Wajah mereka mengeras menahan geram. Abu Jahal menjadi yang pertama menyuarakan isi hati mereka.
“Sungguh, Muhammad anak saudaramu itu telah mencetuskan suatu agama yang jauh berbeda dengan agama kita ini,” kata Abu Jahal dengan nada gusar kepada Abu Thalib. Kata-katanya tajam, sarat dengan tuduhan. Dia merasa ajaran baru ini mengancam eksistensi dan kehormatan mereka.
Ancaman yang Lebih Serius
Abu Jahal melanjutkan dengan ancaman yang lebih serius.

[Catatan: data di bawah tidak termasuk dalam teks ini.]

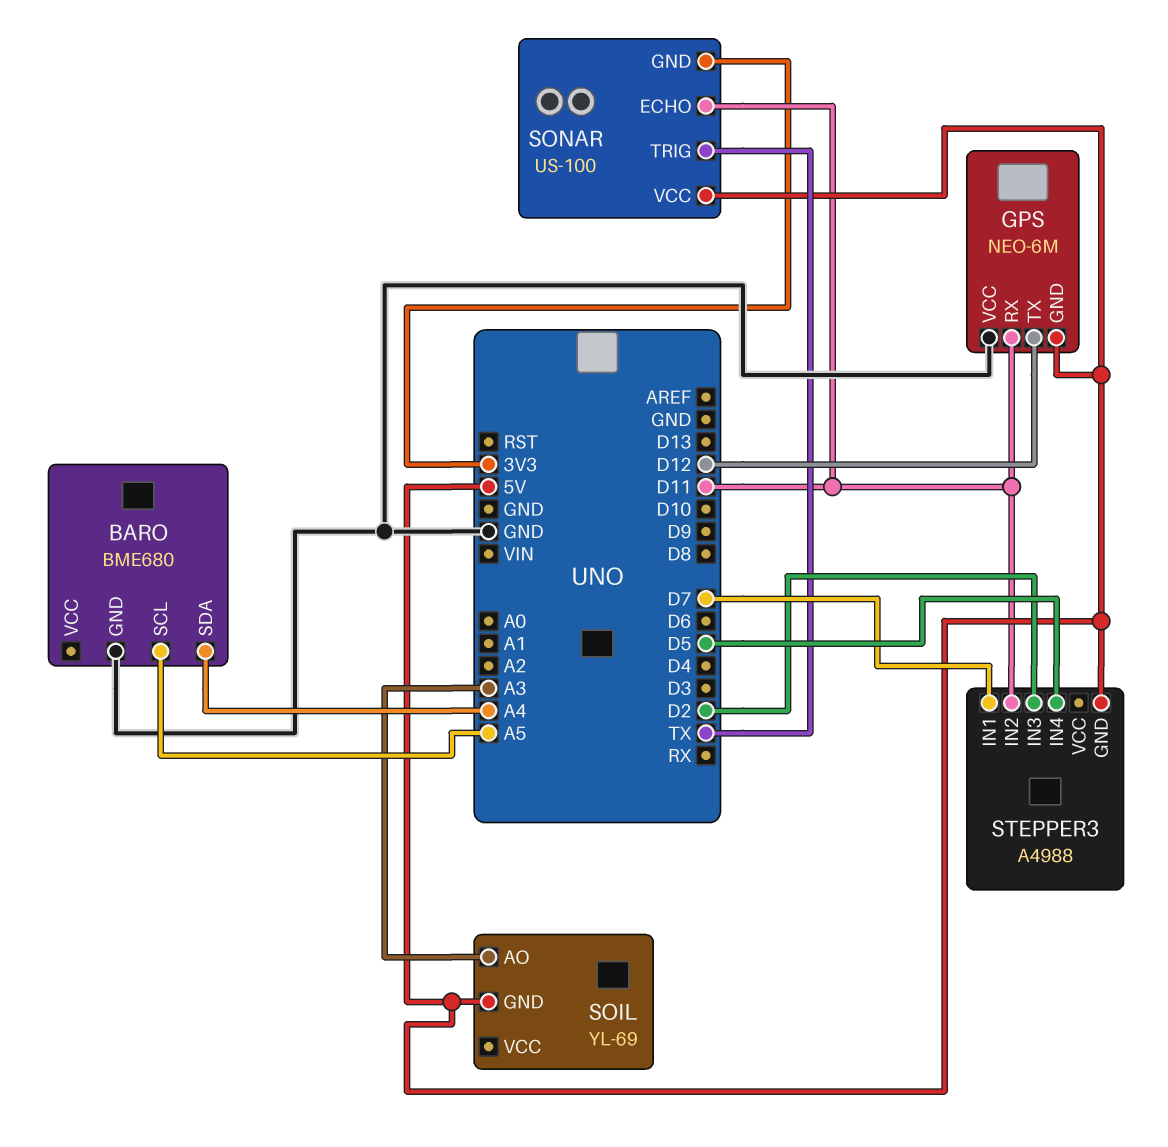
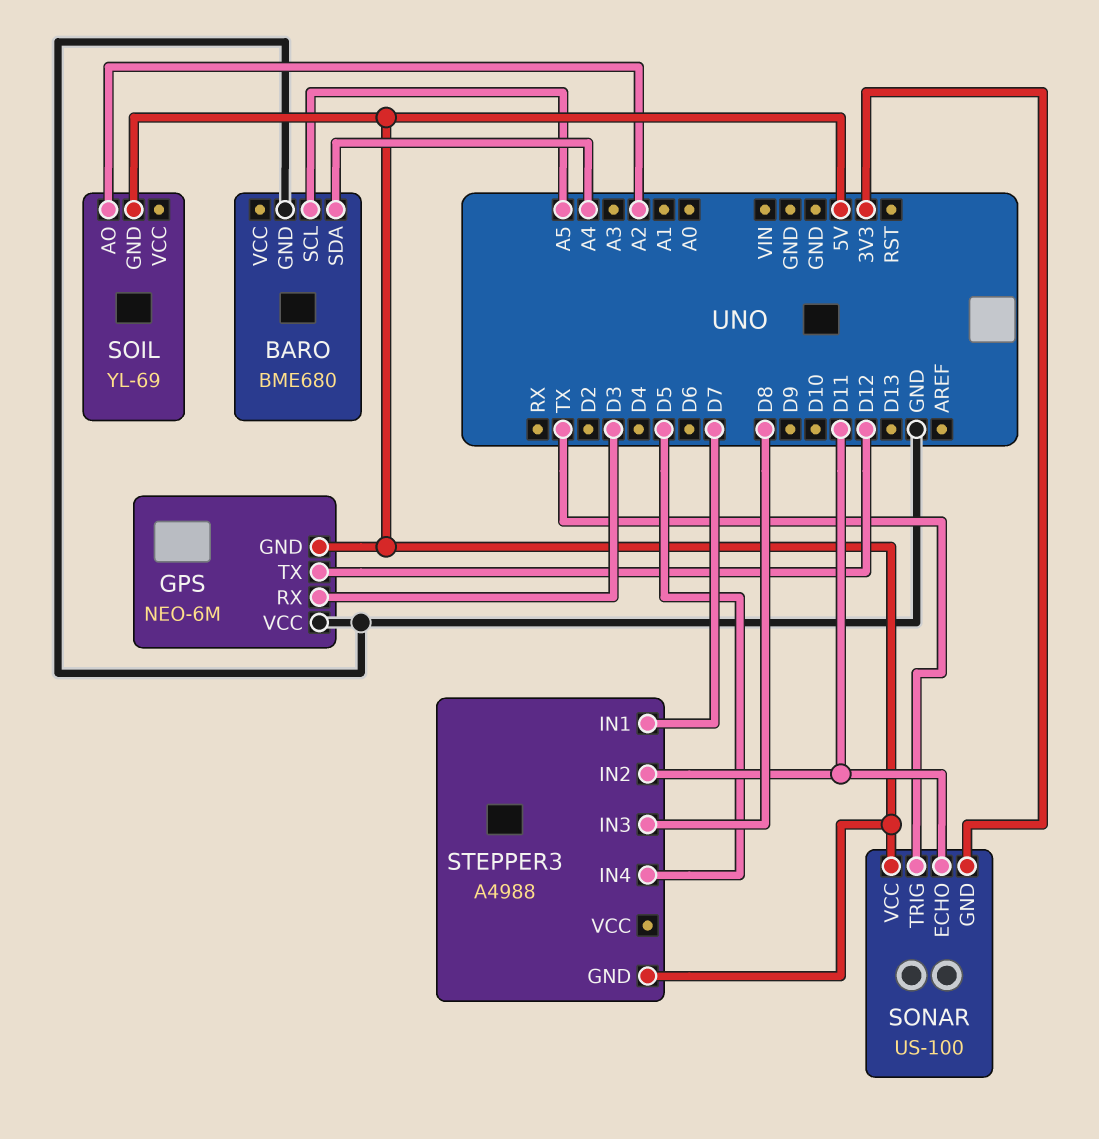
GPS pin RX: D11 -> D3
SOIL pin AO: A3 -> A2
STEPPER3 pin IN3: D2 -> D8

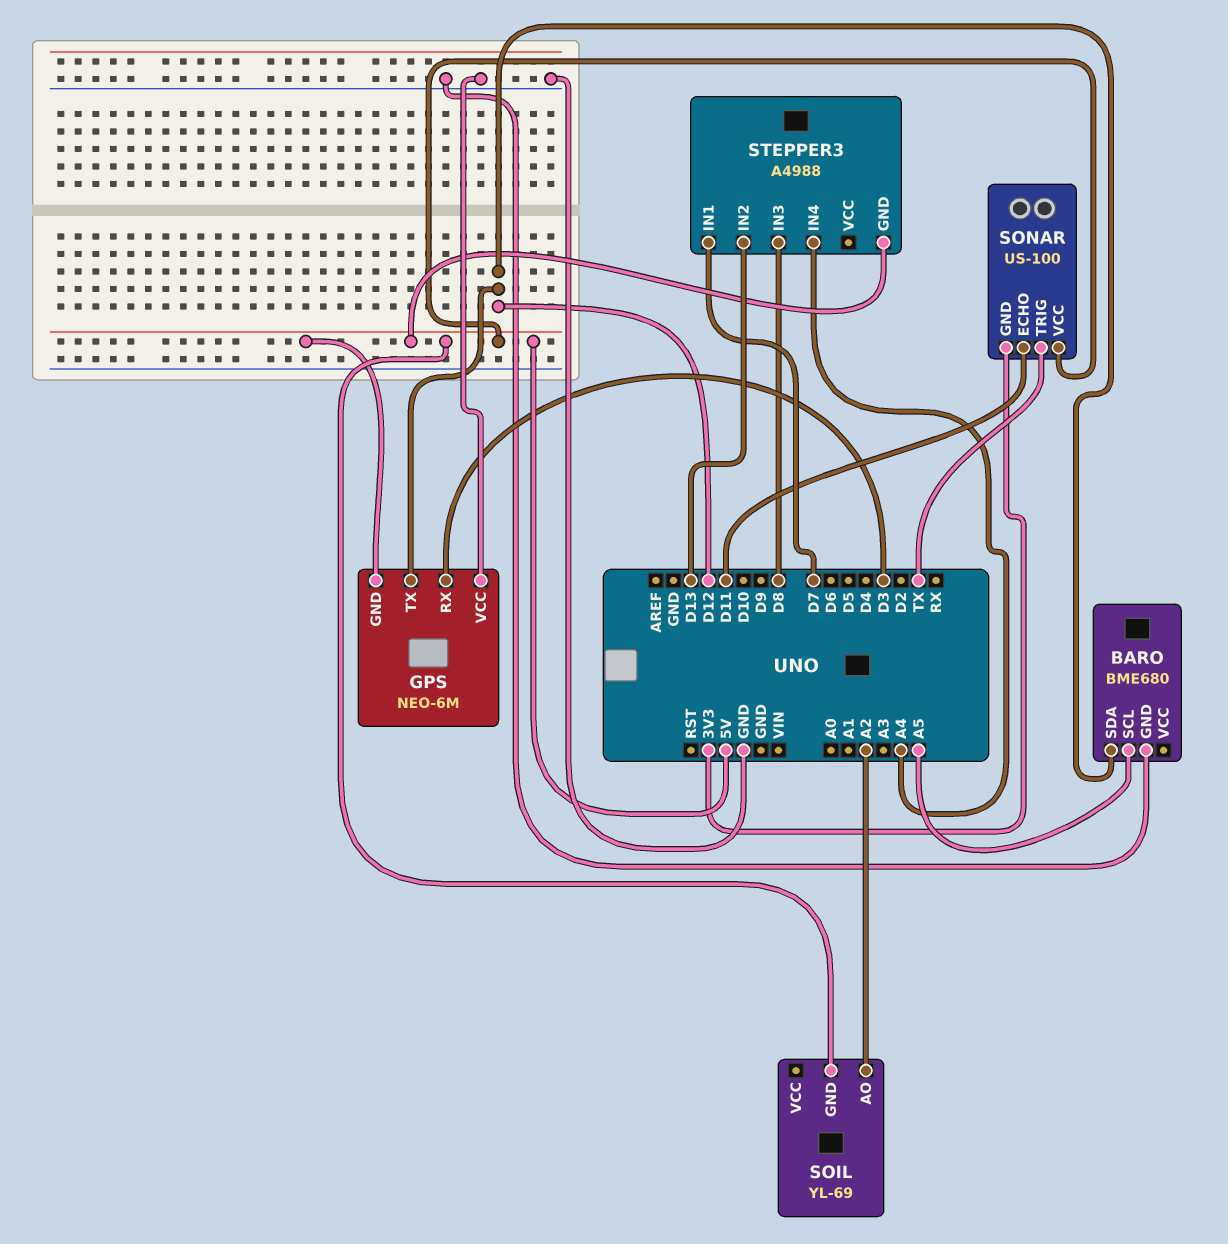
BARO pin SDA: A4 -> D12
STEPPER3 pin IN2: D11 -> D13
STEPPER3 pin IN4: D5 -> A4

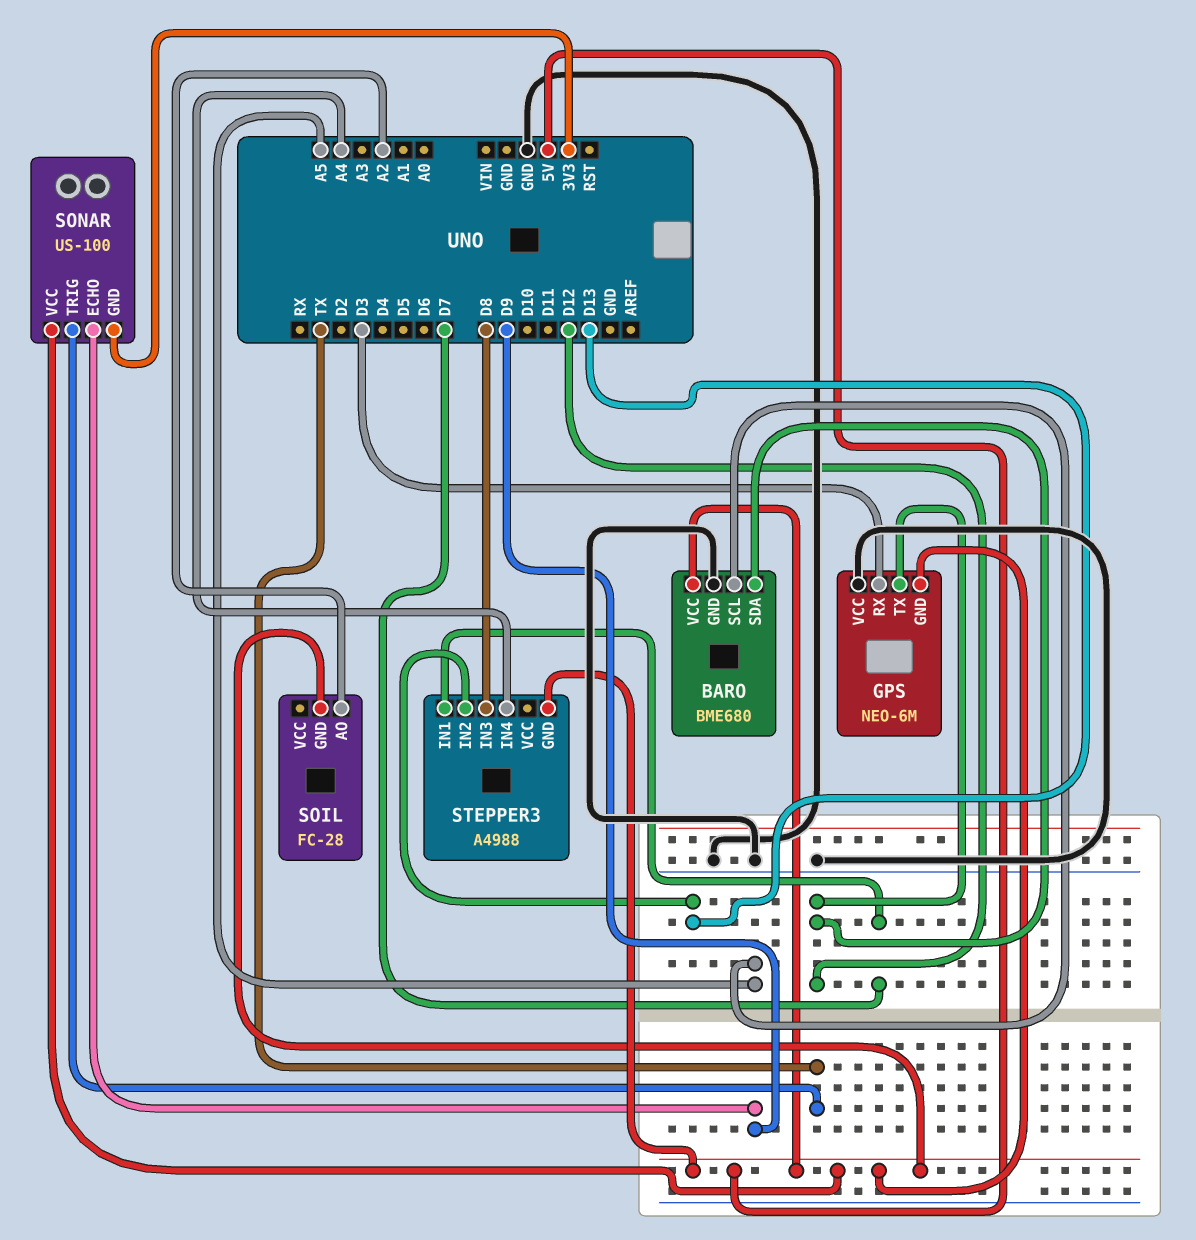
BARO pin VCC: none -> 5V
SOIL: YL-69 -> FC-28
SONAR pin ECHO: D11 -> D9

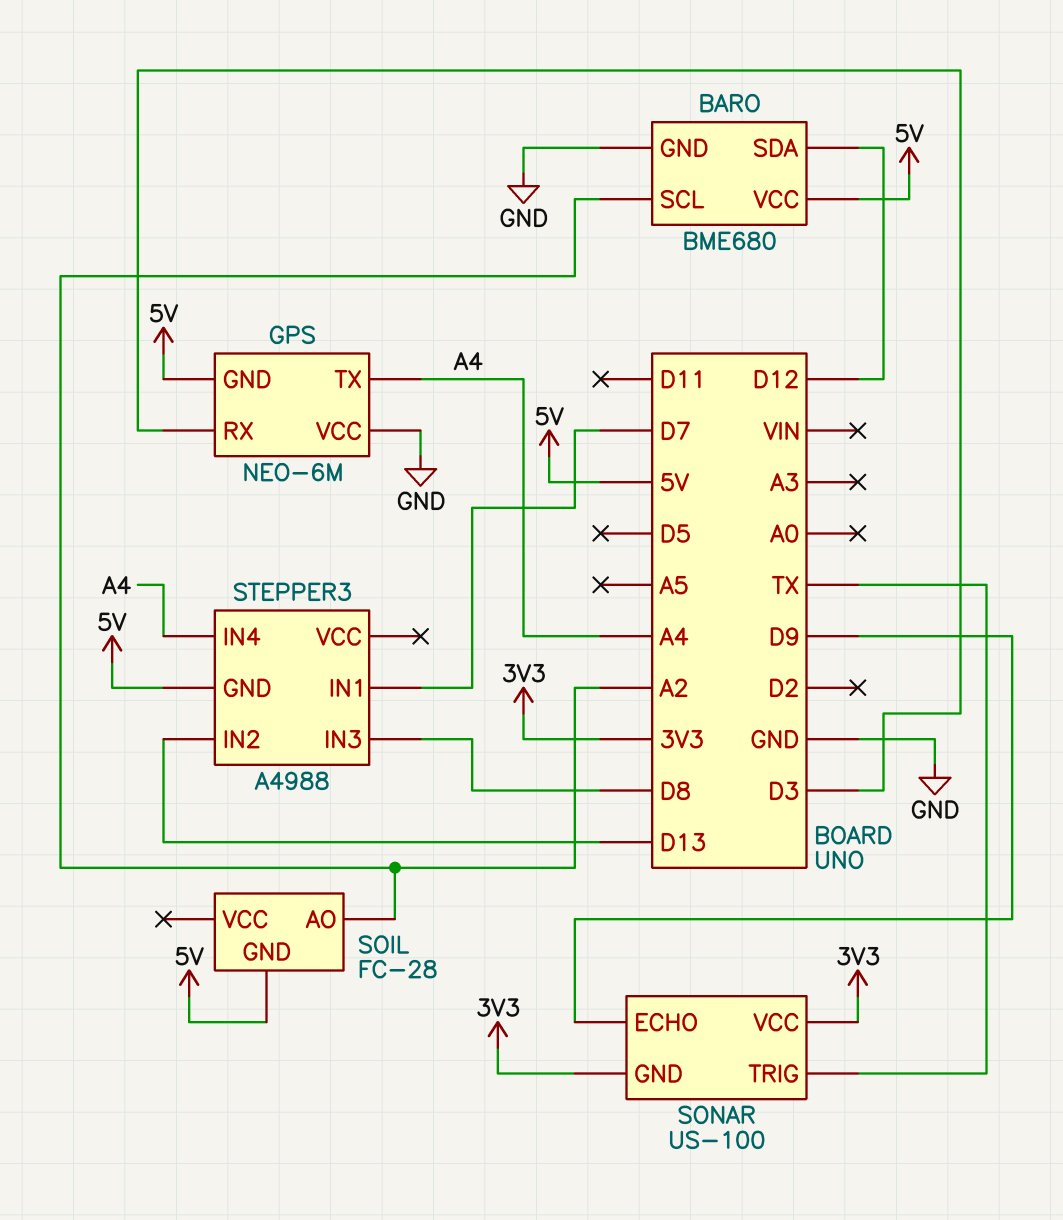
BARO pin SCL: A5 -> A2
GPS pin TX: D12 -> A4
SONAR pin VCC: 5V -> 3V3

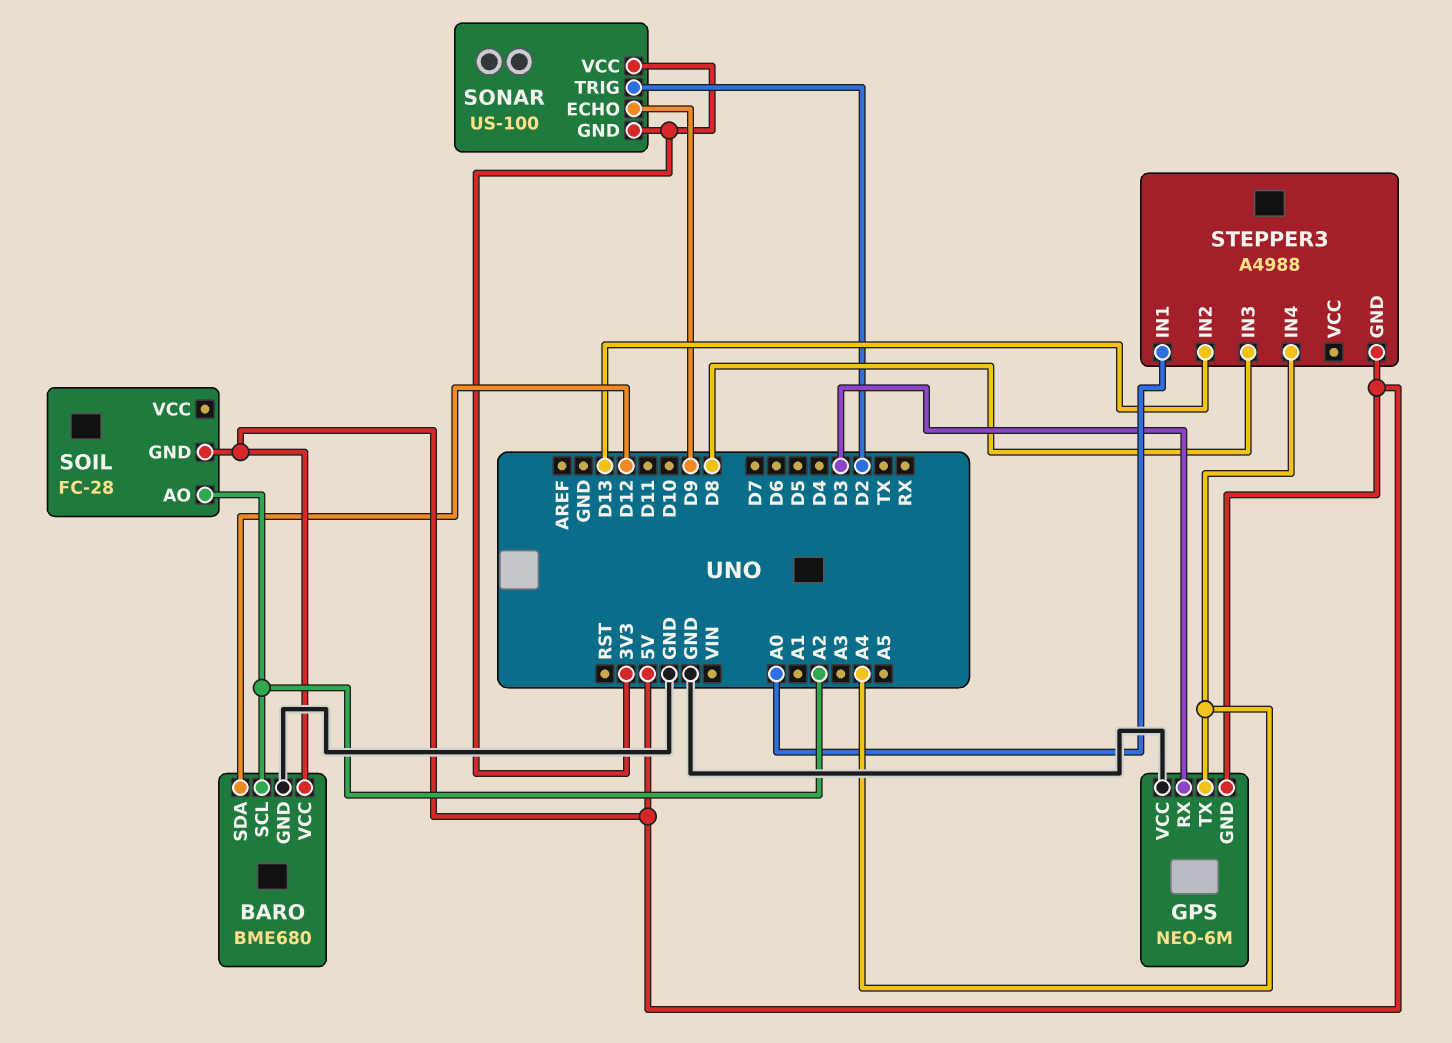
SONAR pin TRIG: TX -> D2
STEPPER3 pin IN1: D7 -> A0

“Muhammad telah berani mencaci maki Tuhan-Tuhan kita, dan pihak kami masih bersikap lunak terhadap dia, kami masih mau memaafkan dia. Itu lantaran kami masih menaruh hormat kepada dia. Kalau saja Muhammad mau meninggalkan agama barunya dan kembali kepada agama lama kita, tentu kita bisa melakukan damai. Akan tetapi kalau Muhammad tidak mau meninggalkan agama barunya, maka tiada lain di antara kita harus saling mengangkat senjata. Kita harus melakukan perlawanan.”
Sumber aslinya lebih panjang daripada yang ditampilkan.